In Gender ‘Neutral’ California, Why Mandate More Women on Corporate Boards?

Important new lawsuit to unconstitutional bill

By Katy Grimes, August 10, 2019 9:28 am

What both bills will likely cause is for male minorities to lose board seats to white women.

 

In 2018, the California Legislature passed a bill to require large corporations with base operations in California to put more female directors on their boards. Democrat Senators Hannah Beth Jackson’s and Toni Atkins’ gender quota bill is illegal, unconstitutional, and most definitely a precursor of negative outcomes, as recent history shows.

Gov. Jerry Brown signed Senate Bill 826 despite legal warnings that forcing publicly traded companies based in the state, and with operations located in other states, to have at least one woman on their boards by the end of 2019 and, on boards of five or more directors, and two or three women by the end of 2021 was unconstitutional.
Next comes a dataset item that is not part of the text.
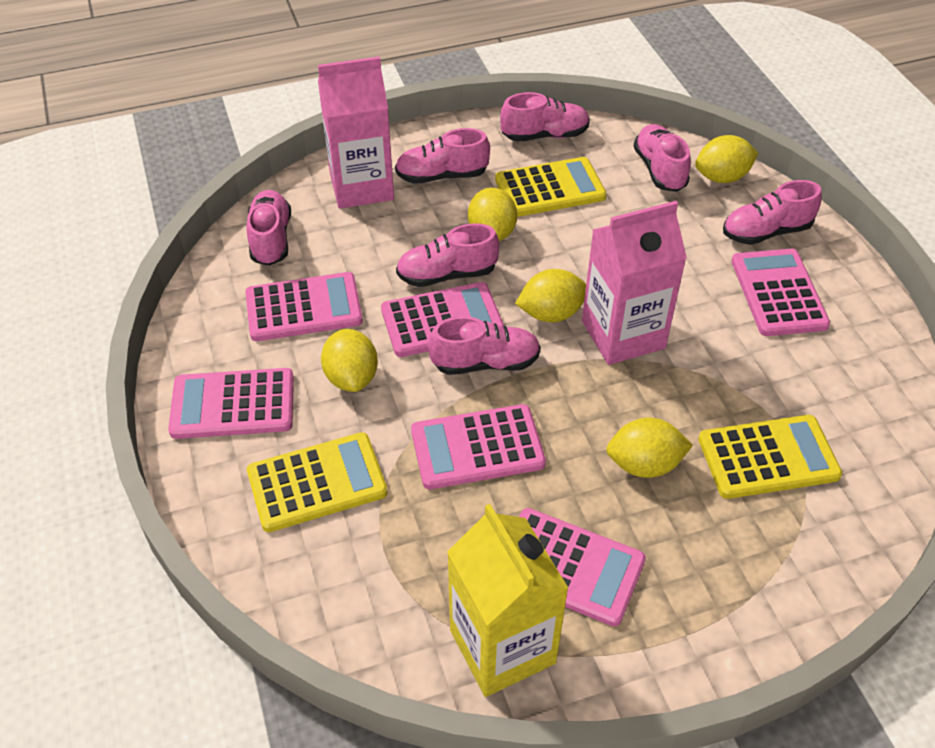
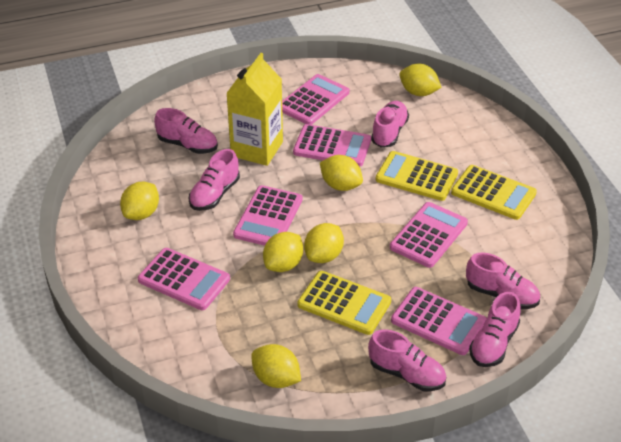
pink carton: 2 -> 0
pink shoe: 7 -> 6
yellow lemon: 5 -> 6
Companies found violating the law face fines set at $100,000 for a first violation, $300,000 for a second or subsequent violation, and $100,000 for failure to timely file board member information with the Secretary Of State.

Ironically, Brown practically invited legal challenges in a signing memo saying, “There have been numerous objections to this bill and serious legal concerns have been raised.”

The prophet Jerry Brown was right.

Sen. Hannah Beth Jackson (photo SD19)

Judicial Watch filed a lawsuit this week on behalf of three California taxpayers stating that spending taxpayer money enforcing the law is illegal under the California constitution.

Judicial Watch reports:

Judicial Watch announced today that it filed a lawsuit in Los Angeles County Superior Court on behalf of three California taxpayers to prevent the State from implementing Senate Bill 826.  The 2018 law requires publicly-held corporations headquartered in California to have at least one director “who self-identifies her gender as a woman” on their boards by December 31, 2019 (Robin Crest et al. v. Alex Padilla (No.19ST-CV-27561)).Up to three such persons are required by December 31, 2021, depending on the size of the board. The lawsuit alleges that the mandate is an unconstitutional gender-based quota.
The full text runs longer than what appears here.